La sentenza della magistratura aveva imposto la riassunzione di 18 lavoratori iscritti alla Fiom (prima trache di 145, da assumere entro luglio), riconoscendo un “comportamento discriminatorio” su base strettamente statistica (nessuno dei 2.000 “neo-assunti” nella fabbrica ristrutturata risultava iscritto alla Fiom). Causa persa, ma come già altre volte, Fiat vuol far vedere di essere al di sopra delle leggi. Non potendo non assumerli, ha dovuto farlo e lagherà loro lo stipendio. Ma li terrà fuori dalla fabbrica.

Sono a un imbecille questa potrebbe sembrare un’”ottima condizione” per i 19 operai. Intanto per una ragione sindacale e politica (la Fiat così intende preservare gli altri lavoratori dal possibile “contagio” tramesso da “infetti Fiom”). In secondo luogo – anche dal punto di vista individuale – questi 18 sarebbero i primi a esser licenziati alla prima “eccedenza di personale”.

I 18 lavoratori (uno – Antonio Di Luca – è in aspettativa per impegni elettorali nella lista “Rivoluzione civile”, ndr), stamattina si sono recati in fabbrica per conoscere le proprie mansioni ma sono stati invitati, hanno spiegato le stesse tute blu, a tornare a casa perchè al momento non è possibile ricollocarli. E dire che la Fiat li aveva persino sottoposti a un corso di formazione per far prendere loro confidenza con i nuovi macchinari.

«Terminato il corso di formazione – racconta Di Luca – lunedì mattina i 18 si sono presentati ai cancelli dello stabilimento ma è stato chiesto loro di non marcare il badge in quanto l’azienda non saprebbe dove collocarli. Lo shift manager ha comunicato che i lavoratori della Fiom verranno ugualmente retribuiti». «Si fa fatica a non interpretare la scelta del management di non impiegare i sindacalizzati Fiom come un tentativo maldestro e reiterato di umiliazione. Una umiliazione che i lavoratori respingono interamente al mittente: come pensano di saper impiegare i rimanenti tremila esuberi se oggi non sono in grado di dare una mansione ai 18 che la magistratura vuole al loro posto di lavoro?».

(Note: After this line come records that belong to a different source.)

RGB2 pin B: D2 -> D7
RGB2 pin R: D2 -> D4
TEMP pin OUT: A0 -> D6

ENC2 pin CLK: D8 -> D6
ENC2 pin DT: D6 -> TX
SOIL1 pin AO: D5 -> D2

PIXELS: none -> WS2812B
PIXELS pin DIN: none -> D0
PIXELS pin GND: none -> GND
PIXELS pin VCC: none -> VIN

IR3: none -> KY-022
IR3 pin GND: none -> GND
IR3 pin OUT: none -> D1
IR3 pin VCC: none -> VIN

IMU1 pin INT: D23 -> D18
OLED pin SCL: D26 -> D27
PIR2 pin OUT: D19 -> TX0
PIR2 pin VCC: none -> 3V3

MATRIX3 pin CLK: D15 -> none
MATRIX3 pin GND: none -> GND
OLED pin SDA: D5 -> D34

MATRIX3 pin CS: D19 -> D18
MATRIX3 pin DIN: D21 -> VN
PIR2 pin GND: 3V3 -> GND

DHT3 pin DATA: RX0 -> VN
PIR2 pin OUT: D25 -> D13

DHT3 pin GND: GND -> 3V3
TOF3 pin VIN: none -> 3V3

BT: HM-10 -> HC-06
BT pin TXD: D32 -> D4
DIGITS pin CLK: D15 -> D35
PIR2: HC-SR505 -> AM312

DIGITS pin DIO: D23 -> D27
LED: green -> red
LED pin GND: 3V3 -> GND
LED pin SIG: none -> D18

«Marchionne passerà anche per essere il manager dei due mondi – conclude – ma a Pomigliano, come a Melfi, inciampa continuamente in sortite strumentali che svelano solo cattivo gusto e mancanza di rispetto oltre che per le organizzazioni sindacali non servili anche per le istituzioni giuridiche».

I lavoratori – tra i più combattivi, storicamente, di questo impianto – sono comunque rimasti all’interno dello stabilimento in attesa della comunicazione ufficiale. Come ha spiegato uno di loro, Ciro D’Alessio, “In un paese dove regna la rassegnazione, la delega, ed il qualunquismo la lotta dei nostri compagni contro Marchionne ed il suo fascismo aziendale deve essere presa ad esempio da tutti noi. Chi non lotta ha già perso!”